Leetcode 120. How To Find The Minimum Path From Top To Bottom Of A Triangle

Two dynamic programming techniques to solve Leetcode 120. Triangle. One has space complexity O(n^2). The other is O(n).

Problem statement

You're provided with a triangle array. Your goal is to find the smallest possible sum of a path from the top of the triangle to the bottom.

You can move to an adjacent number in the row below at each step.

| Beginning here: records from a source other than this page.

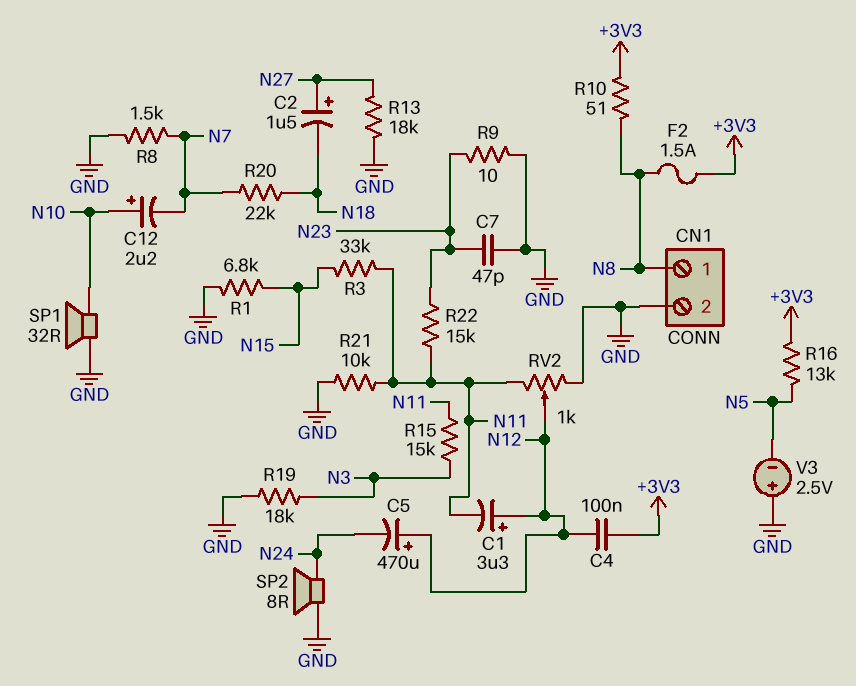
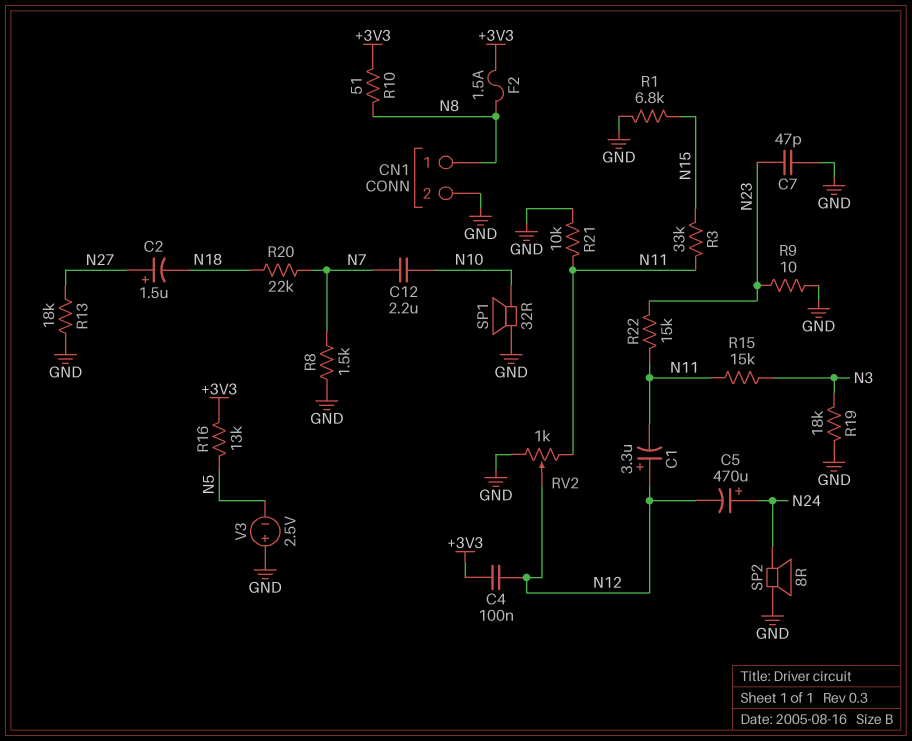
C5: 470uF (plus N12, minus N24) -> 470uF (plus N24, minus N12)
C12: 2.2uF (plus N10, minus N7) -> 2.2uF (N7, N10)

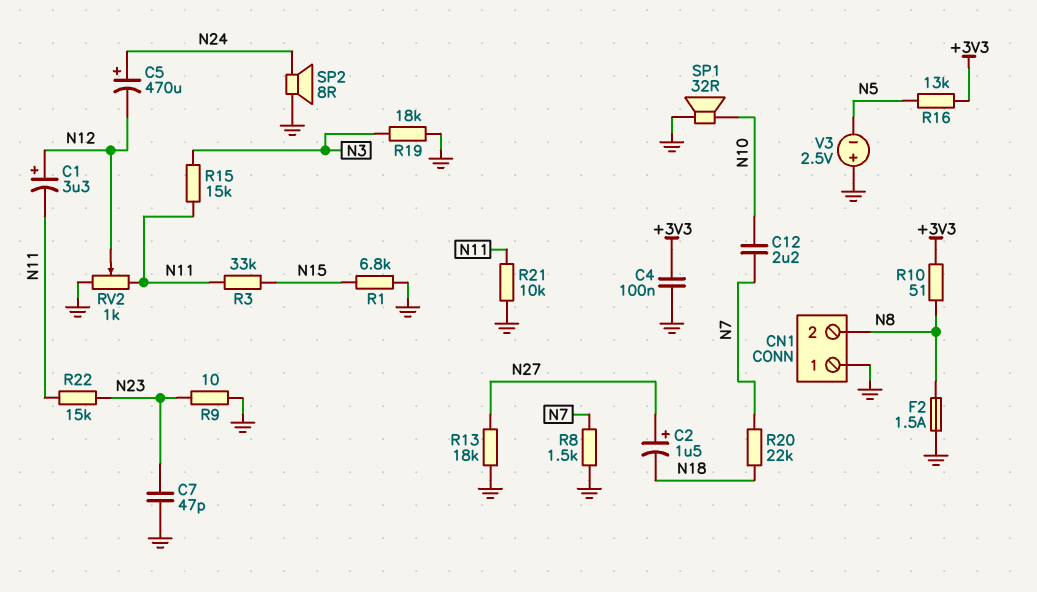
C4: 100nF (+3V3, N12) -> 100nF (+3V3, GND)
CN1 pin 1: N8 -> GND
CN1 pin 2: GND -> N8
F2: 1.5A (+3V3, N8) -> 1.5A (GND, N8)

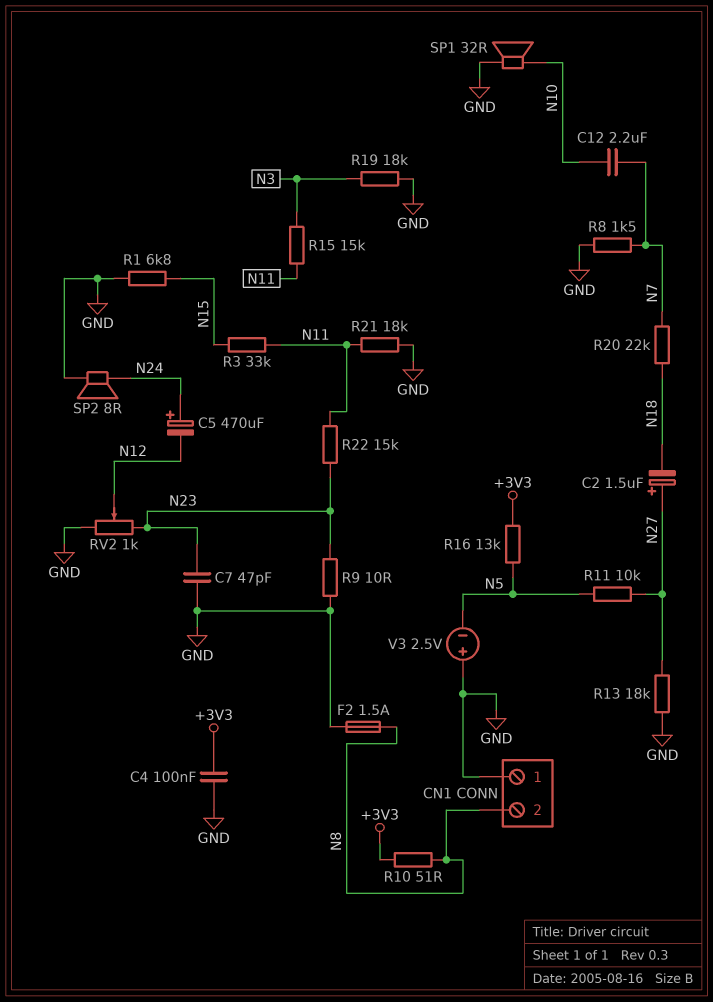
C1: 3.3uF (plus N12, minus N11) -> none
R11: none -> 10k (N5, N27)
R21: 10k (GND, N11) -> 18k (GND, N11)
RV2: 1k (GND, N11, wiper N12) -> 1k (GND, N23, wiper N12)

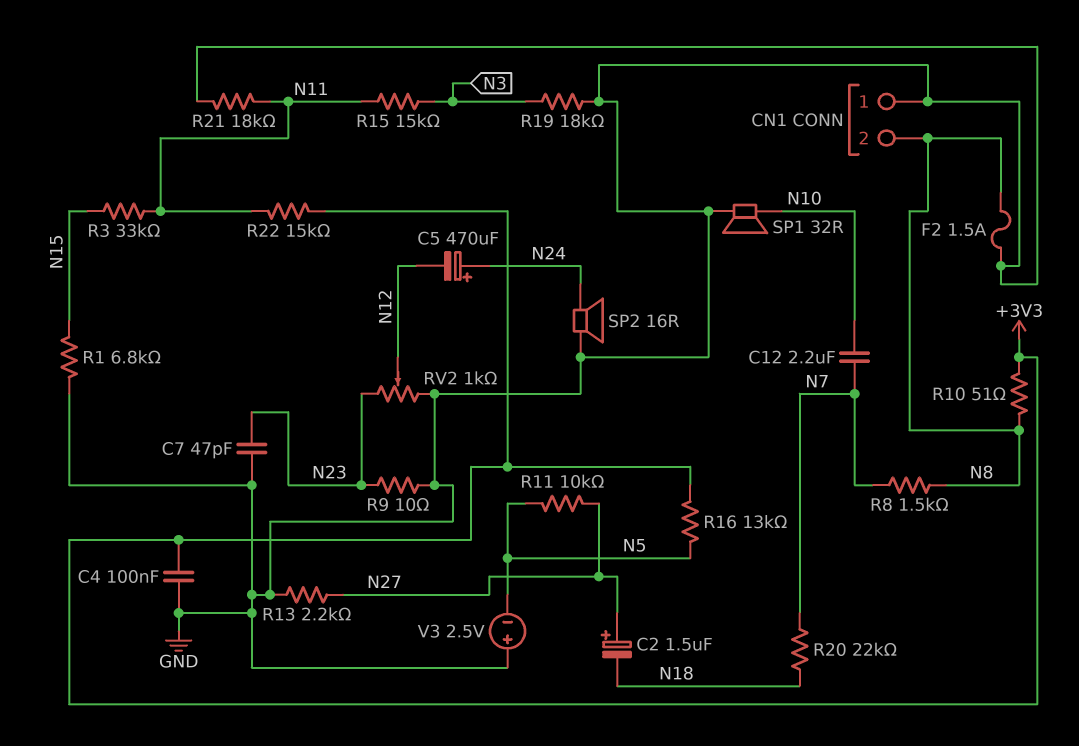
R8: 1.5k (GND, N7) -> 1.5k (N7, N8)
R13: 18k (GND, N27) -> 2.2k (GND, N27)
R22: 15k (N11, N23) -> 15k (+3V3, N11)
SP2: speaker 8R (GND, N24) -> speaker 16R (GND, N24)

Specifically, if you're at index i in the current row, you can move to either index i or index i + 1 in the next row.

Example 1

Input: triangle = [[2],[3,4],[6,5,7],[4,1,8,3]]
Output: 11
Explanation: The triangle looks like:
   2
  3 4
 6 5 7
4 1 8 3
The minimum path sum from top to bottom is 2 + 3 + 5 + 1 = 11 (underlined above).

Example 2

Input: triangle = [[-10]]
Output: -10

Constraints

  • 1 <= triangle.length <= 200.
  • triangle[0].length == 1.
  • triangle[i].length == triangle[i - 1].length + 1.
  • -10^4 <= triangle[i][j] <= 10^4.

Follow up

  • Could you use only O(n) extra space, where n is the total number of rows in the triangle?

Solution 1: Store all minimum paths

You can store all minimum paths at every positions (i,j) to compute the next ones with this relationship.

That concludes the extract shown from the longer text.